Each of these products must be considered in relation to each of the others in your proposed fertilizer blend. The order in which you consider the nutrients in your fields is important. For instance, you should satisfy the phosphate, potassium, and sulfur target first in the calculation process.
This is because many of the source of these nutrients will contain nitrogen. Once you have accounted for the nitrogen from these other sources, you may then determine how much nitrogen you will need from urea or other nitrogen sources. If you do not consider this order, you may end up with too much nitrogen in your fields, or you may have to apply too heavly of a rate of fertilizer in order to meet your target yield.
Beyond the soil test result for your fields, there are other factor that may play a role in the actual nitrogen, phosphate, potassium, and sulfur levels that your fields will require. For instance, if your soil test indicate that your fields have enough potassium to support the crops that you will grow, you may still have to add additional fertilizer to provide enough potassium for high yield crops. Similarly, the amount of sulfur that is available in your fields may change with the rainfall that your fields receive, so a recommendation for sulfur level in mid-April may have to be changed in response to a wet spring.
Furthermore, there are always gap between the targets for each nutrient and the sources of each nutrient. You may have to adjust your fertilizer blend to either increase the total rate of nutrients to provide for each nutrient, or change which source you utilize to provide each nutrient. The rate at which you will apply the nutrients to each field is another consideration in the planning of your fertilizer blend.
The analysis of each of these products will indicate how much nitrogen, phosphate, potassium, and sulfur are contained in each product. Because of this information, it is possible to determine the total number of pounds of each product that will be required to provide enough nutrient to achieve your targets for each nutrient. Furthermore, the calculation tool will indicate whether or not the application rate is too high, or whether the application rate will force you to scale back the amount of fertilizer that you spread to your fields.

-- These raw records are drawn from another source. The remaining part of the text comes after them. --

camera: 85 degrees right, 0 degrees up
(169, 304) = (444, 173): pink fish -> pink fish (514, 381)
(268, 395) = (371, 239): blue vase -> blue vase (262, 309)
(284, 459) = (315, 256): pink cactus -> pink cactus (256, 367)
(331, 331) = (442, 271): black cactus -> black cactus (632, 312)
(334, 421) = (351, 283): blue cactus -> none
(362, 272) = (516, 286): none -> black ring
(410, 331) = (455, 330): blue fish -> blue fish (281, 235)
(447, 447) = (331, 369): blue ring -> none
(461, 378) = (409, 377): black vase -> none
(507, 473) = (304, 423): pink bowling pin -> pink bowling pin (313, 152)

Each of these factor will help you to determine whether your original targets were realistic. Another consideration in the creation of a fertilizer blend is how the fertilizer will be calibrate and handled. In many cases, fertilizer manufacturers do not provide for a buffer for fertilizer shrink and calibration error.
Thus, many people often introduce a two-percent buffer to ensure that the fields dont be short of the amount of fertilizer that is calculated. The total batch weight from the calculation tool will reflect this buffer in the total weight of the fertilizer blend that should be loaded onto each fertilizer spreader. The reference table are provided to help you to understand the analysis of different fertilizers.

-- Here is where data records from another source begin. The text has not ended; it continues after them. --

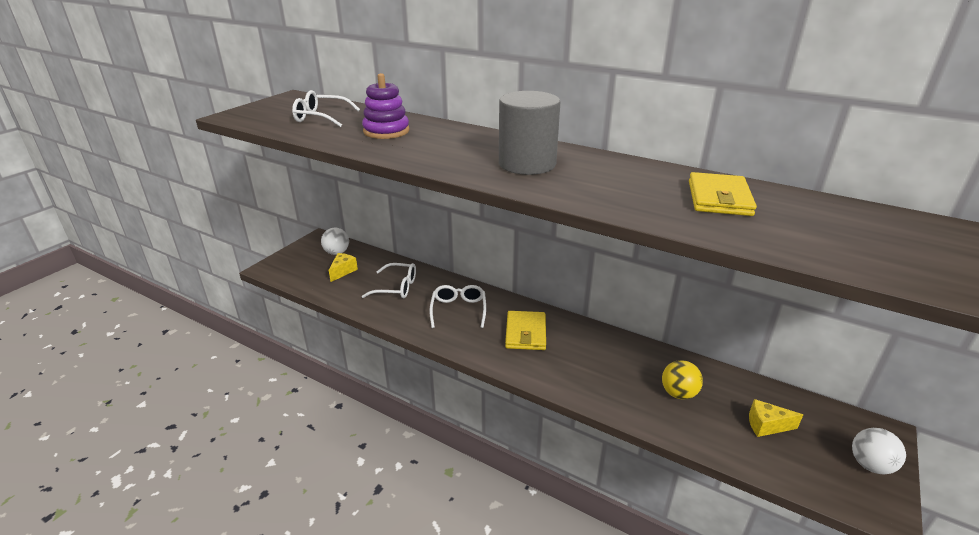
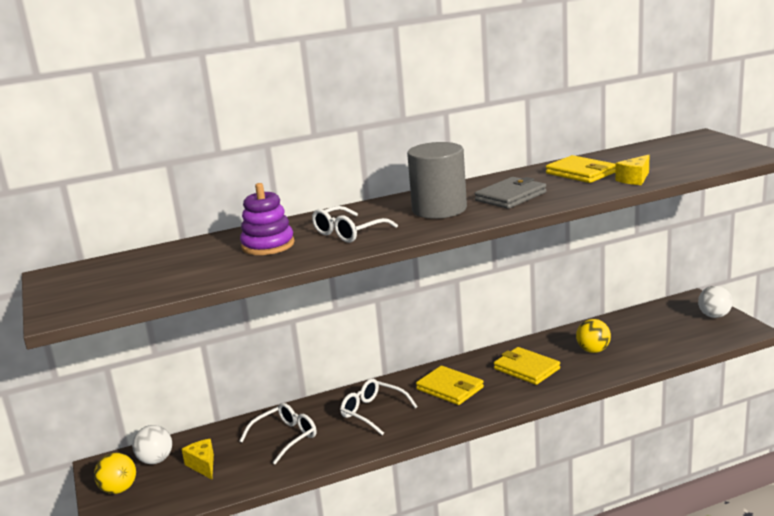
camera: 50 degrees left, 10 degrees down
(300, 255) = (119, 489): none -> yellow ball
(321, 117) = (166, 268): white glasses -> white glasses (348, 233)
(599, 183) = (511, 196): none -> grey wallet
(599, 363) = (526, 369): none -> yellow wallet
(766, 425) = (653, 333): yellow cheese -> yellow cheese (634, 179)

However, the product tag that is provided by each of the fertilizer manufacturer is not a replacement for the reference tables. The reference tables will help to determine if the custom analysis of a fertilizer is any different than the standard analysis of that fertilizer. Given the extent of many farms in providing fertilizer to hundreds of acre, the small difference in the analysis of fertilizers can have a greater effect on the amount of fertilizer that is required to meet the nutrient needs of each acre.
The fertilizer blend calculator is a tool that will help you to determine the variable of your proposed fertilizer blend. However, the fertilizer blend calculator is not the final answer. You will need to use your judgment to decide whether or not the amount of each nutrient that is calculated is acceptable, and whether or not the amount of filler in each blend will be acceptable.
Your judgment will improve with time in using this calculation tool, but the calculation tool couldnt replace your own judgment.